Wie behandelt man Keuchhusten?
Wenn es zu einer Keuchhusten-Infektion gekommen ist, müssen Erkrankte und enge Kontaktpersonen vorsorglich mit einem Antibiotikum behandelt werden. So lässt sich die Ansteckungsgefahr für Säuglinge und Kleinkinder verringern. Da die antibiotische Therapie in der Regel nicht früh genug eingesetzt wird, können Dauer und Heftigkeit der Hustenattacken oft nicht wesentlich beeinflusst werden.
Es gilt: Vorbeugen (durch Impfen) ist besser als Heilen. So sollten bei der Erstimpfung von Säuglingen und Kleinkindern alle Personen im engen Umfeld hinsichtlich ihres Impfstatus überprüft und bei Bedarf geimpft werden.
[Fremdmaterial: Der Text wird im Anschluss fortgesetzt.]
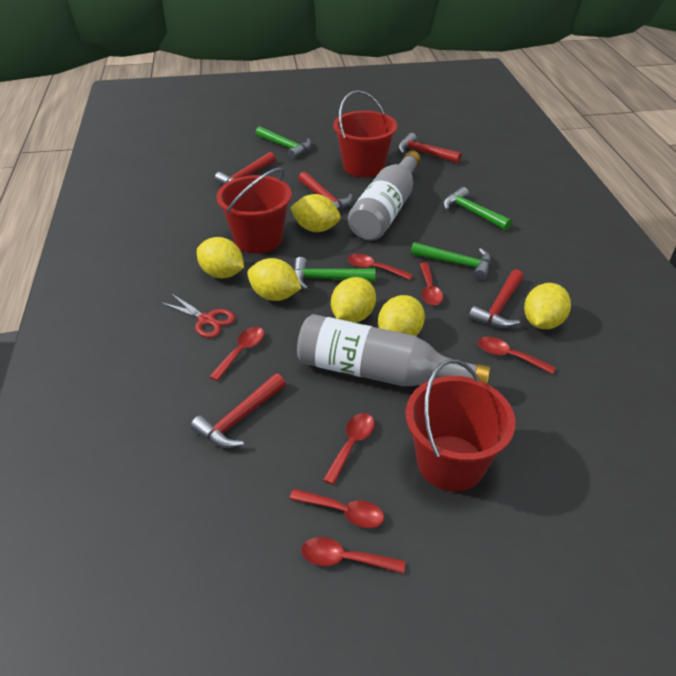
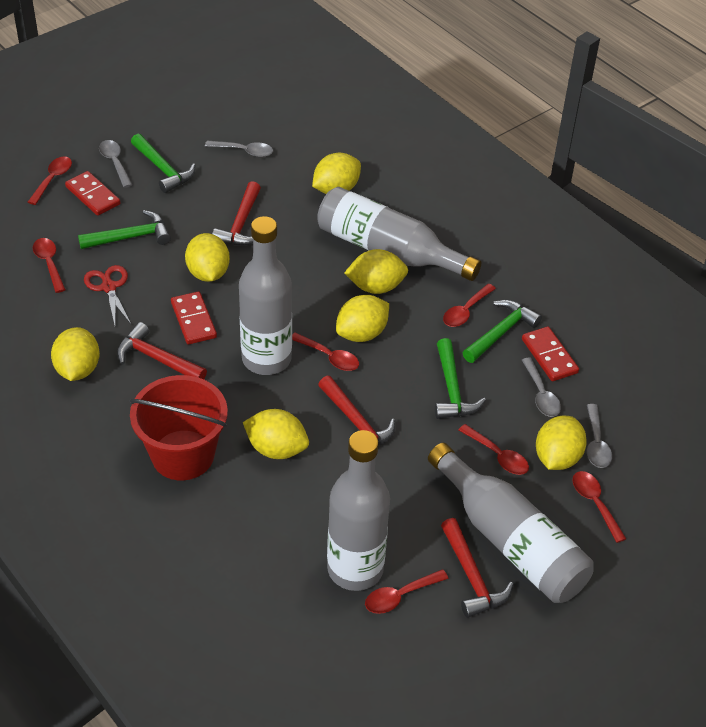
grey bottle: 2 -> 4
grey spoon: 0 -> 4
red bucket: 3 -> 1
red domino: 0 -> 3
red hammer: 5 -> 4
yellow lemon: 6 -> 7

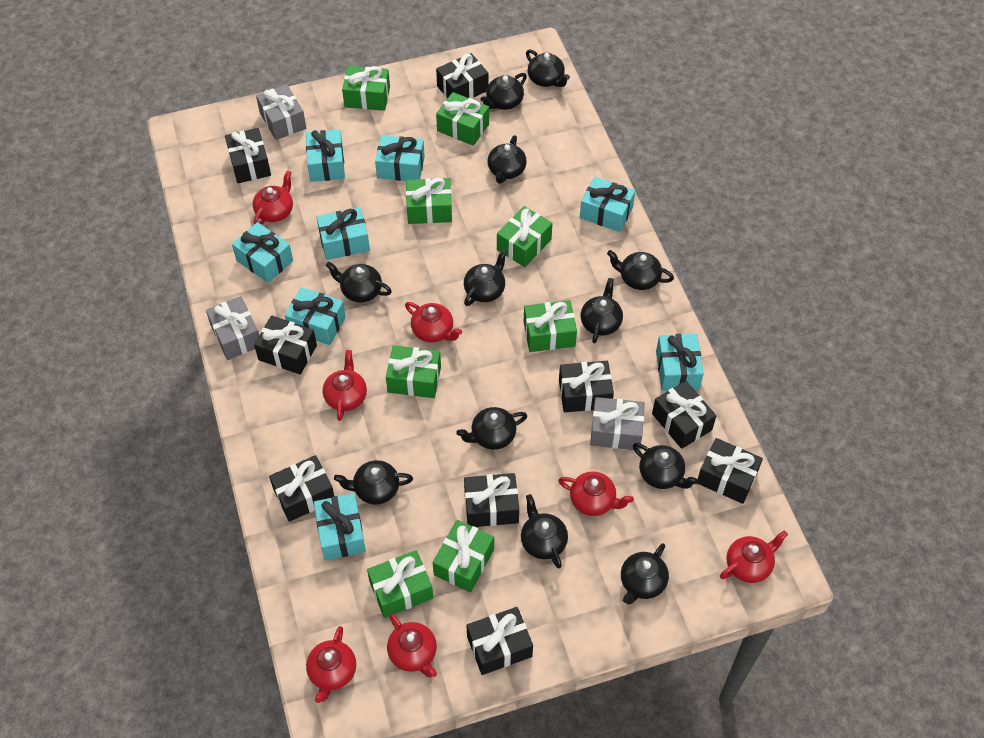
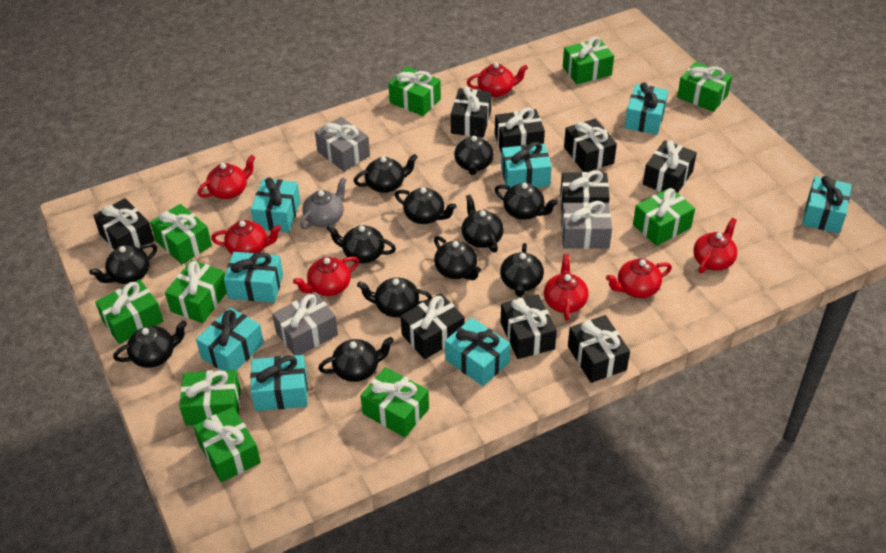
green gift: 8 -> 10
grey teapot: 0 -> 1

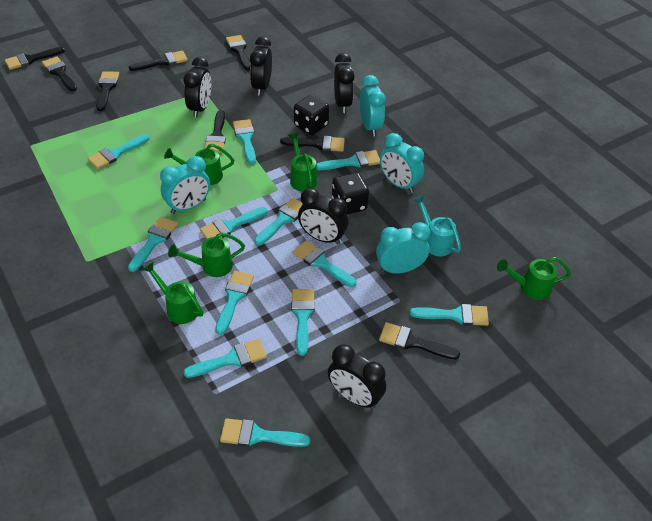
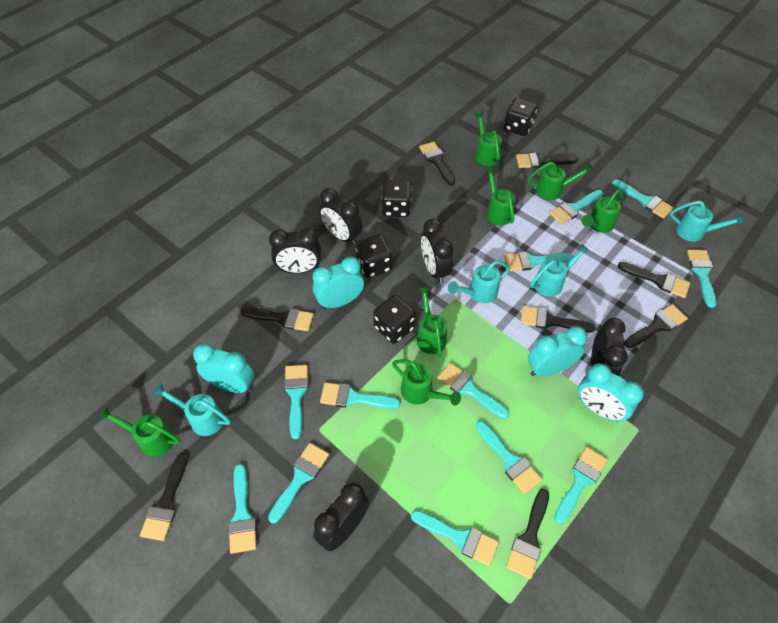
black dice: 2 -> 4
green watering can: 5 -> 7
turquoise watering can: 1 -> 4

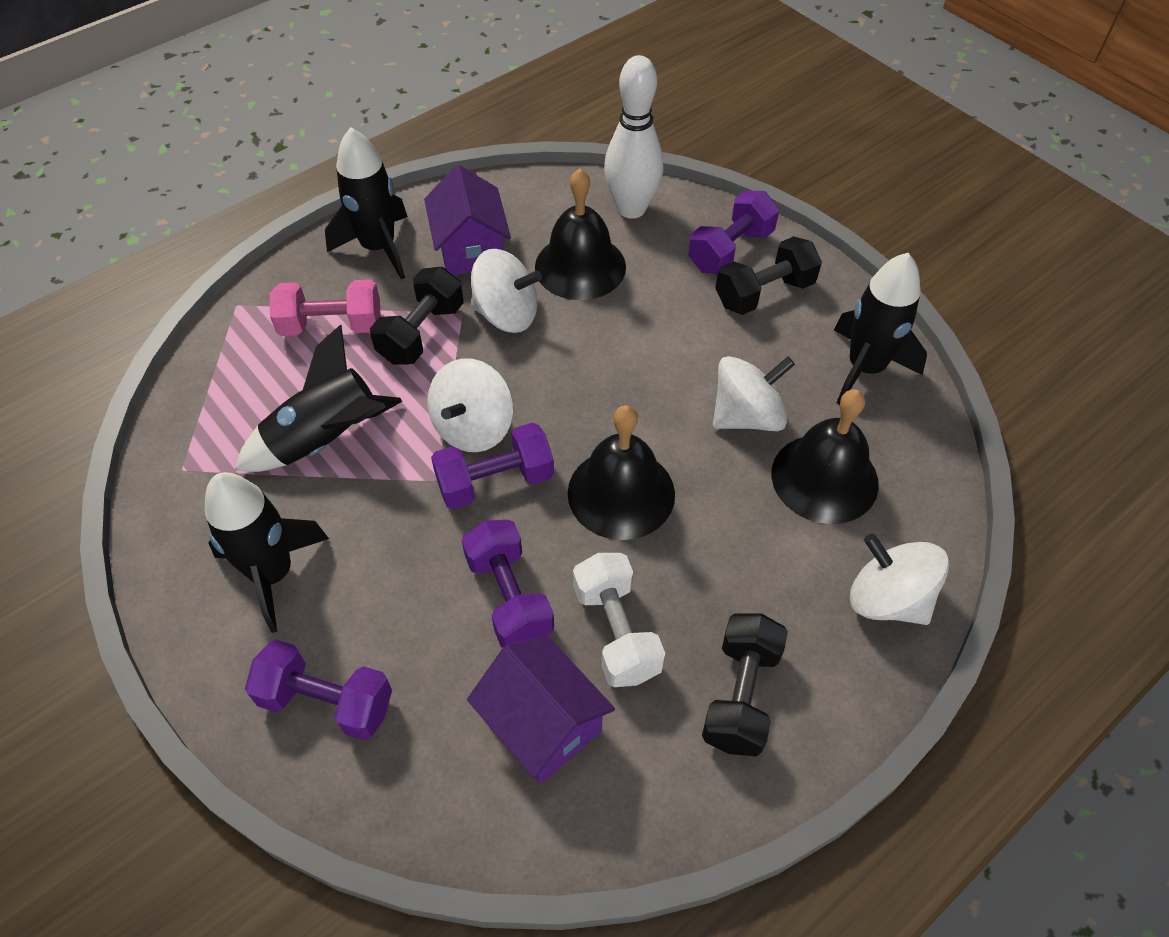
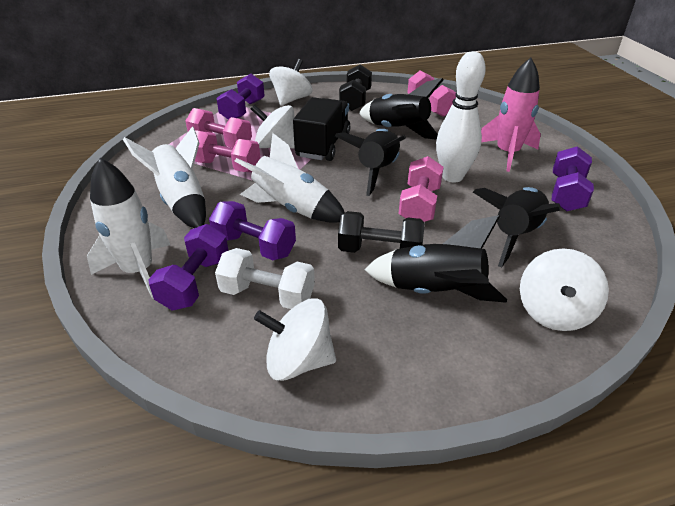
black bell: 3 -> 0
black dumbbell: 3 -> 2
black truck: 0 -> 1
pink dumbbell: 1 -> 4
pink rocket: 0 -> 1
purple house: 2 -> 0
white rocket: 0 -> 3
Häufig sind Eltern und Großeltern nicht geimpft.
Bei Keuchhusten Kontakt zu Kindern meiden
Erwachsene Keuchhusten-Patienten dürfen laut Infektionsschutzgesetz solange keine Lehr-, Erziehungs-, Pflege-, Aufsichts- oder sonstige Tätigkeiten ausüben, bis die Ansteckungsgefahr vorüber ist. Auch im Krankenhaus sollten sie solange von anderen Patienten getrennt untergebracht werden, bis sie nicht mehr ansteckend sind.